On the other side of the debate, the leader of the Gateshead yeshiva in the United Kingdom, Rabbi Avrohom Gurwicz, recently endorsed Eretz Hakodesh, saying that haredi Jews have an obligation to advocate for their religious values in the halls of power. 

Perhaps the most incendiary case for haredi voting came recently in an essay by a rabbi named Yair Hoffman in a haredi publication about a purportedly fictional “Rabbi Jill,” a woman rabbi who represents “the dangerous threat of Reform Judaism, Wokism in Eretz Yisroel, and all the other apikorsisha ‘isms’.” Rabbi Jill wants to take control of the Western Wall from Orthodox Jews, Hoffman writes. 

Acknowledging traditional haredi rulings against participating in the Zionist institutions, Hoffman cites the principle of pikuach nefesh, which says that violating Jewish law is required when acting to save a life. 

In this case, it’s the lives of children that are in spiritual danger—due to the so-called Rabbi Jill’s influence on the public school curriculum. Hoffman cites what he considers a parallel situation from hundreds of years ago that’s discussed in Jewish law: When children were kidnapped, it was permitted to raise money for their ransom during the Sabbath even if their lives were not in danger. Pikuach nefesh applied because of the risk that Jewish children would be raised without Judaism.

The essay also suggests voting doesn’t require haredi Jews who reject the principles of the Jerusalem Program to lie about their personal views when they cast their votes. 

“With due respect, this author believes that a careful reading of the acceptance of the Jerusalem Program merely states that this is what some of the proponents of Zionism believe—which is, in fact, true,” the essay says. 

Rabbi Jill may represent a haredi boogeyman, but three real-life Rabbi Jills are running on liberal slates in the election. The fourth-ranked candidate on the progressive Hatikvah slate, Rabbi Jill Jacobs, is the executive director of T’ruah, a human rights group for rabbis and cantors. 

For Jacobs, the Rabbi Jill essay should galvanize liberals who are on the fence about voting.

“Supporters of Eretz Hakodesh are saying, ‘We know you don’t believe in the Jerusalem Program, you have to vote in order to prevent the liberals from gaining power.’ That’s not insignificant,” Jacobs said. 

She added, “I would not ask anybody to lie but I think that if you can look at that list of principles—not fixate on every word—and generally affirm them, then I think it makes sense to vote,” she said.

Jacobs considers the congress a relic that should have been structured differently in fairness to Palestinians. “But I’m not going to sit home and not vote when it comes to elections because the system is unjust,” she said. 

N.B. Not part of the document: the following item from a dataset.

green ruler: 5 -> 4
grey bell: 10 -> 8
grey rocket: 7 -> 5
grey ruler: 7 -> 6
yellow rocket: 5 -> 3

The ethical dimension of voting in the election recently came up for debate in a Facebook community called “A group for Zionists to ask questions of Jewish non-Zionists.”

Eliana Fishman is the group’s founder. She notes that her grandfather was an ardent Zionist. He was named Herzl, after Theodor Herzl, and fought in the Haganah, the Zionist militia that won Israel’s war of independence and established it as a state. But Fishman is an anti-Zionist and she argues that her politics preclude voting if there are pragmatic reasons to do so. 

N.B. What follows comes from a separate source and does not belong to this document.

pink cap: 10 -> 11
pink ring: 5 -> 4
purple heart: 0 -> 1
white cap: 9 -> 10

“It’s an integrity issue,” Fishman said in an interview. “In order to vote in the World Zionist Congress, I would have to lie because I disagree with multiple components of the Jerusalem Program.”

Samuel Fleischacker, a philosophy professor at the University of Illinois Chicago, doesn’t spend much time on social media and didn’t participate in the Facebook debate, but he has a different view from Fishman’s, while sharing some of her dislike for the Jerusalem Program. 

Fleischacker said he declined a request to join the Hatikvah slate and considered not voting, in particular because the program calls for “settling the country,” which he thought sounded like an endorsement of Israeli expansion in the West Bank. 

He ultimately decided to take a narrower view and interpret the language as support for establishing new Jewish communities within Israel proper. But his decision was driven less by this rationalization than by political pragmatism.

“I came to think it’s more important that an organization like Hatikvah be in the WZO than that people like me fuss too much about exactly what we’re signing on to,” Fleischacker said.